Bachaquero = "Buy-and-Flip Hustler"
Bloomberg's Andy Rosati followed bachaqueros to see what their day-to-day life is like. It's no bed of roses.
Kudos to Bloomberg’s Andy Rosati for a fun little addition to the Venezuelan-to-English dictionary. The sirloin:
“About a year ago, I realized I could make more from reselling a single packet of diapers than cleaning an entire house,” Laura said. She asked that her last name not be published since she is, in effect, part of a criminal network. (It’s illegal to sell some staples above official prices and the government sporadically cracks down on the practice.)
The term bachaquero, coined after leaf cutter ants (bachacos) that carry many times their weight on their backs, was first applied to smugglers along Venezuela’s western border years ago. Now it is a word heard everywhere. The Caracas polling firm Datanalisis says more than one-fourth of the population has engaged in the practice over the past year.

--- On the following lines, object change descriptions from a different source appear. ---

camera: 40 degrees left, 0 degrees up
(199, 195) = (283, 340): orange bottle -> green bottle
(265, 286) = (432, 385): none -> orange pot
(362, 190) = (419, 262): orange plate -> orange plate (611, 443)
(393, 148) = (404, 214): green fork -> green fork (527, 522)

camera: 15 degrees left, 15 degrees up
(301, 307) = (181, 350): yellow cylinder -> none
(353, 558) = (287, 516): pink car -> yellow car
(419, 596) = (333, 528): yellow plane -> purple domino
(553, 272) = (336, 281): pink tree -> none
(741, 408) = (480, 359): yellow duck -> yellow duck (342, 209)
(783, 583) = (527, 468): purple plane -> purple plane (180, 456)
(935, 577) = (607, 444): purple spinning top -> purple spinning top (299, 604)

Rosati’s piece brings to light how difficult and precarious the job of bachaquero really is. Getting up at 2 am, standing in line, being hustled yourself, not being able to share your name … that sucks, no matter how much Laura spins it.
It’s also not how you build a modern society. People like Laura might be making a killing from time to time thanks to their hustling, but she, like the rest of the country, will soon face a day of reckoning.